Later, in the U.S. during the eighties when the Hardcore punk scene arose, The Dicks' Gary Floyd was writing queer-themed songs, as were many hardcore bands, except that he, along with Randy Turner of Big Boys were both open about being homosexuals. In England, in the anarcho-punk scene, Andy Martin of The Apostles was equally forthright. Politically motivated bands such as MDC and 7 Seconds in the U.S. were also introducing anti-homophobia messages into their songs at this time. However, it was the confrontational attitude and shock tactics of the punk and industrial scenes that Queercore employed, rather than activism, or politics, or the mainstream approval and major label deals that gay and lesbian musicians of that time courted, since those involved in the queercore scene weren't seeking the acceptance of society, be it homosexual or heterosexual, but rather to condemn it.
Filmmakers such as Kenneth Anger, Jack Smith, early Andy Warhol and John Waters, Vivienne Dick and the aforementioned Derek Jarman were influential also, with their depictions of queer subcultures. In 1990 the editors of J.D.s began presenting J.D.s movie nights in various cities and, after the demise of J.D.s, each made films exploring the queercore milieu; Bruce LaBruce released No Skin Off My Ass in 1991; G.B. Jones' The Troublemakers was released in 1990, followed by The Yo-Yo Gang in 1992. In 1996, J.D.s contributor Anonymous Boy completed the first animated queercore film, Green Pubes. Documentary films about Queercore include the 1996 releases She's Real, Worse Than Queer by Lucy Thane and Queercore: A Punk-u-mentary by Scott Treleaven. Gay Shame '98 by Scott Berry documents the first Gay Shame event.

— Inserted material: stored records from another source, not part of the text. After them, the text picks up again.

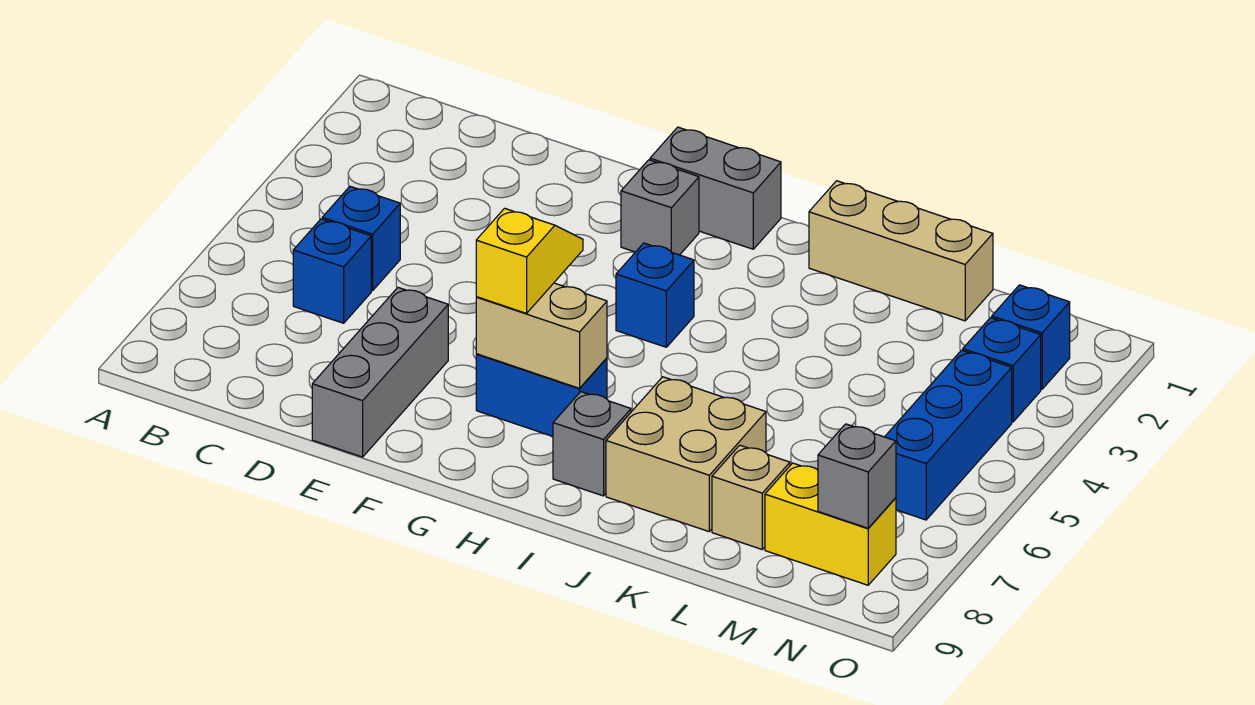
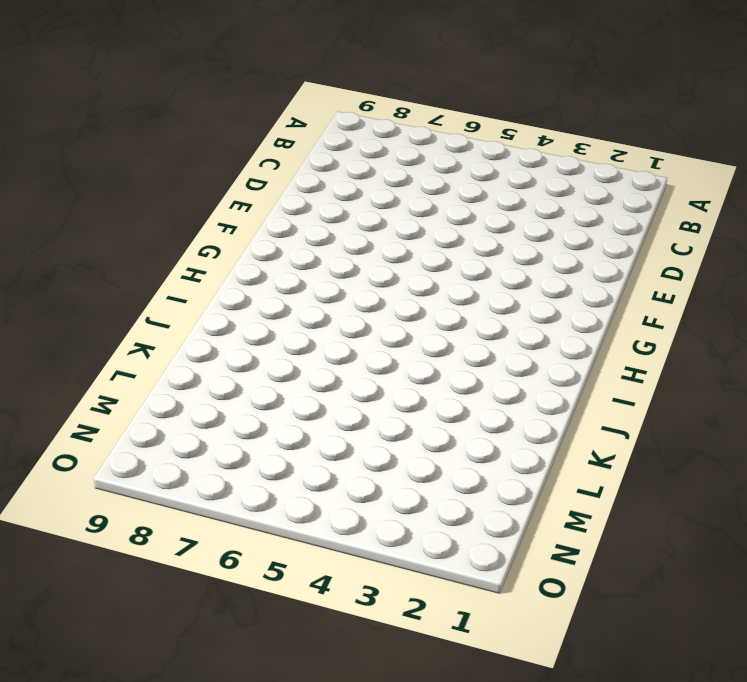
none -> blue brick C5 level 1
none -> blue brick C6 level 1
none -> grey brick E7:E9 level 1

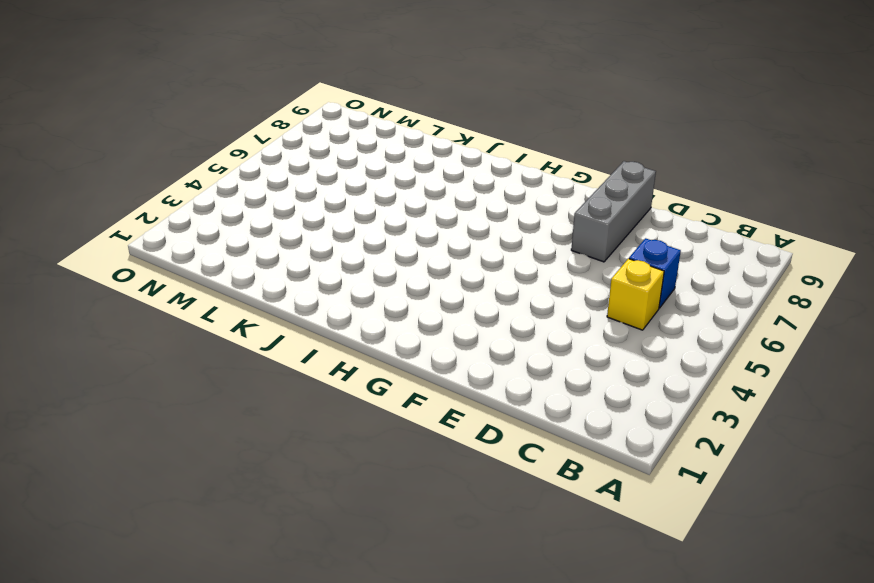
yellow brick C5 level 1 -> blue brick C5 level 1
none -> grey brick G1:H1 level 1
none -> grey brick G2 level 1
none -> blue brick G7:H7 level 1

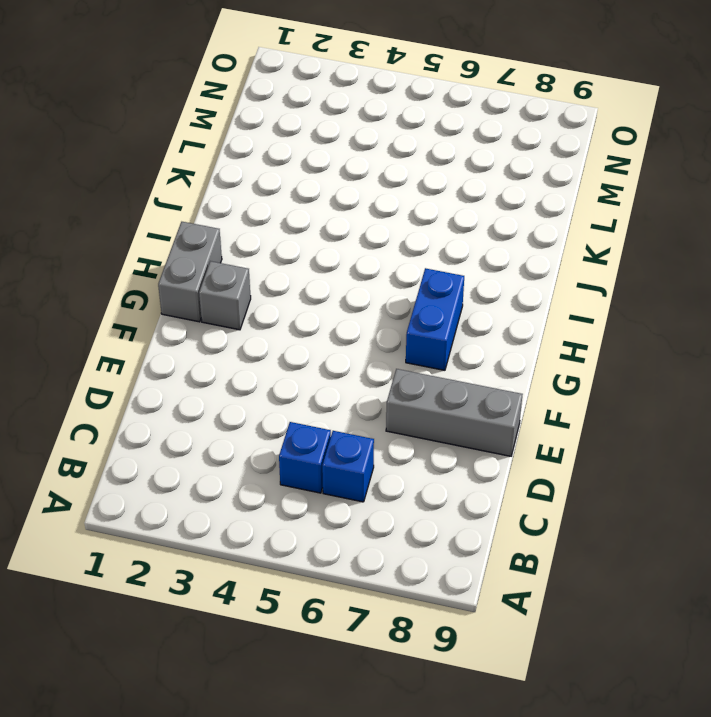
none -> blue brick H4 level 1
none -> grey brick I8 level 1
none -> tan brick J1:L1 level 1

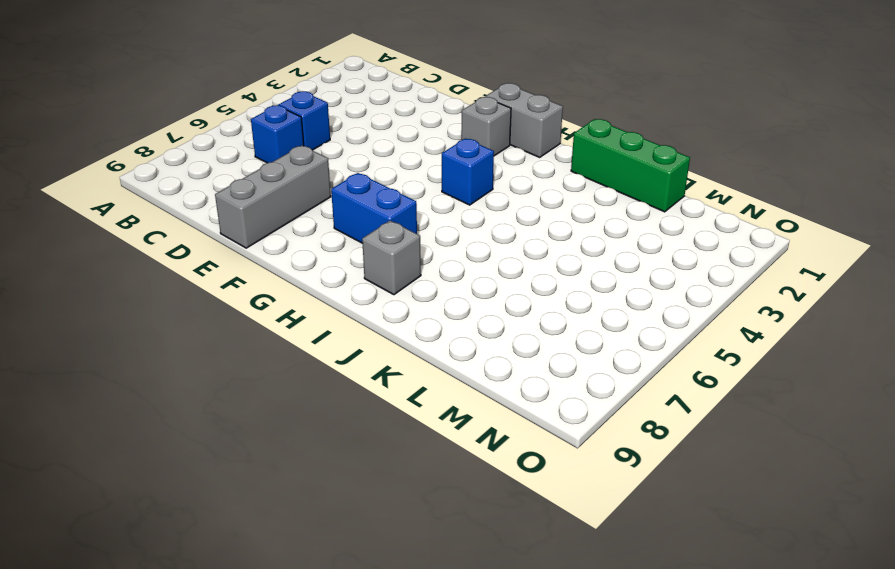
green brick J1:L1 level 1 -> tan brick J1:L1 level 1
none -> tan brick J7:K8 level 1
none -> tan brick L8 level 1
none -> yellow brick M8:N8 level 1

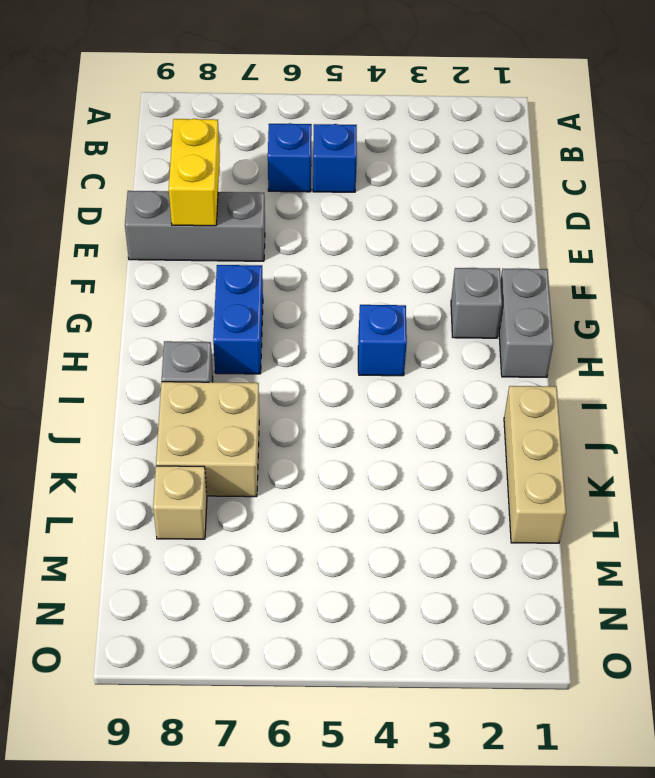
yellow brick D8:E8 level 2 -> yellow brick M8:N8 level 1
none -> blue brick N2 level 1
none -> blue brick N3 level 1
none -> blue brick N4:N6 level 1

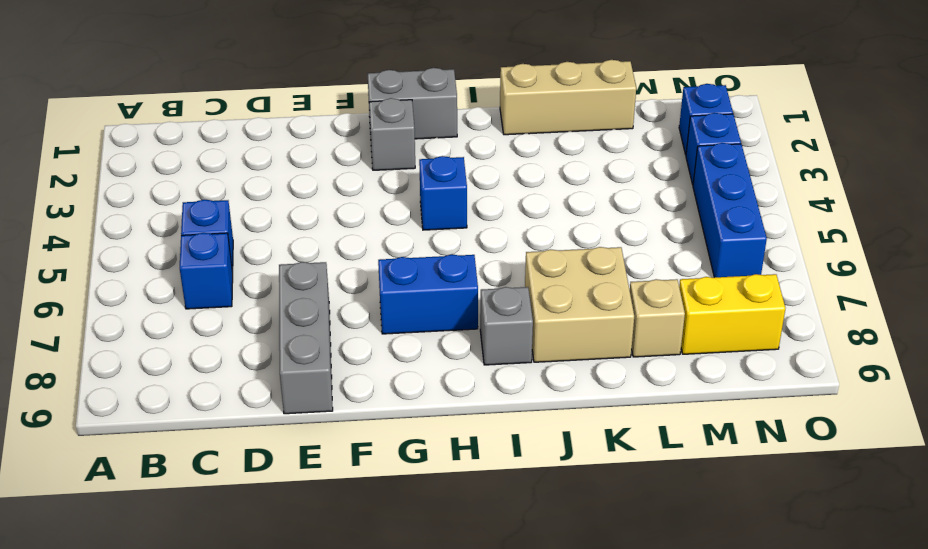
none -> tan brick G7:H7 level 2
none -> grey brick N8 level 2
none -> yellow slope G6:G7 level 3 top 7

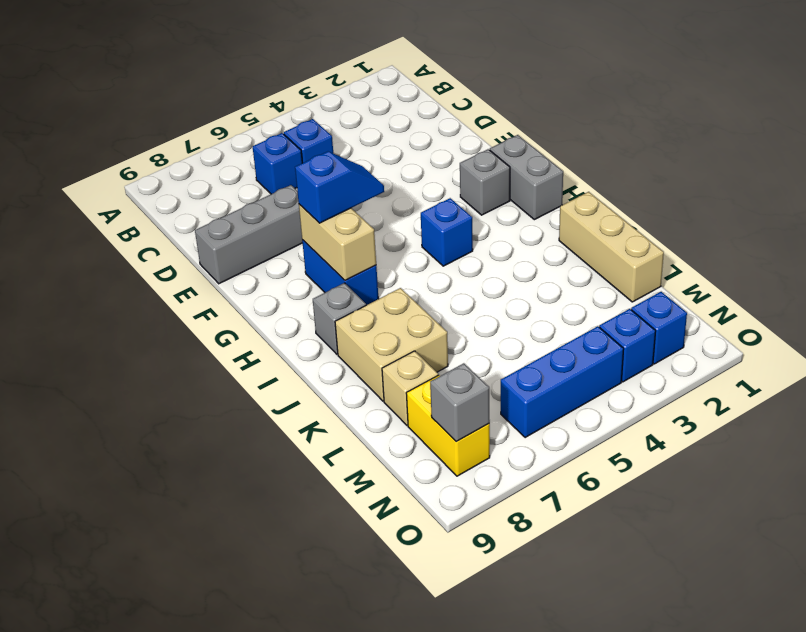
blue slope G6:G7 level 3 top 7 -> yellow slope G6:G7 level 3 top 7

Tracy Flannigan's Rise Above: A Tribe 8 Documentary was released in 2003. 2003 also saw the premiere of the no budget comedy Malaqueerche: Queer Punk Rock Show by Sarah Adorable (of Scream Club) and Devon Devine, which brought the third wave of queercore to the screen. All these films impacted the scene and broadened the scope of Queercore to include film as another of its mediums of expression.
As with punk, queercore culture existed outside of the mainstream so zines were crucial to its development. Hundreds of zines formed an intercontinental network that enabled queercore to spread and allow those in smaller, more repressive communities to participate. The DIY attitude of punk was integral to queercore as well. In the 1990s, as the availability of the internet increased, many queercore zines, such as Noise Queen could be found online as well as in print. The queercore zine label Xerox Revolutionaries run by Hank Revolt, was available online and distributed zines from 2000 to 2005. Queercore forums and chatrooms, such as QueerPunks started up. The Queer Zine Archive Project is an internet database of scanned queer zines that continues to grow.
All these developments allowed queercore to become a self-sustaining and self-determined subculture, expressing itself through a variety of mediums independent from the straight and gay establishment.
[edit] References
- ^ a b du Pleissis, Michael; Chapman, Kathleen (Feb 1997). "Queercore: The distinct identities of subculture". College Literature. ISSN 0093-3139.
- ^ Amy Spencer, DIY: The Rise Of Lo-Fi Culture, Marion Boyars Publishers, London, UK, 2005
- ^ a b c Krishtalka, Sholem (2007-01-04), “Art essay: We are Queercore”, Xtra, <http://www.xtra.ca/public/viewstory.aspx?AFF_TYPE=3&STORY_ID=2528&PUB_TEMPLATE_ID=2>
- ^ Hsu, Bill (1991-09-01). "Spew: The Queer Punk Convention". Postmodern Culture 2 (1). Johns Hopkins University Press. E-ISSN: 1053-1920.
- ^ Block, Adam (1992-02-25). "Spew 2 is the carnivallike convention of queer misfits". The Advocate (597): 77.
- ^ Amy Spencer, DIY: The Rise of Lo-Fi Culture, Marion Boyars Publishers, London, UK 2005
- ^ Emily White, Rock She Wrote, Evelyn McDonnell and Ann Powers, ed., Delta, NYC, U.S. ISBN 0-385-31250-4 1995, pg. 406
- ^ Larrybob, Dirtybird 96 Queercore Festival Press Release, 1996
- ^ Trebay, Guy, "Queers in Space", The Village Voice, May 12-18, 1999
[edit] Sources
- Spencer, Amy; DIY: The Rise Of Lo-Fi Culture, Marion Boyars Publishers, London, England, 2005 ISBN 0-7145-3105-7
[edit] See also
[edit] External links
- Queer Control Records
- QueerPunks.com
- Queercore 101
- The Queer Zine Convention - 'SPEW'
- "Queercore: The distinct identities of subculture"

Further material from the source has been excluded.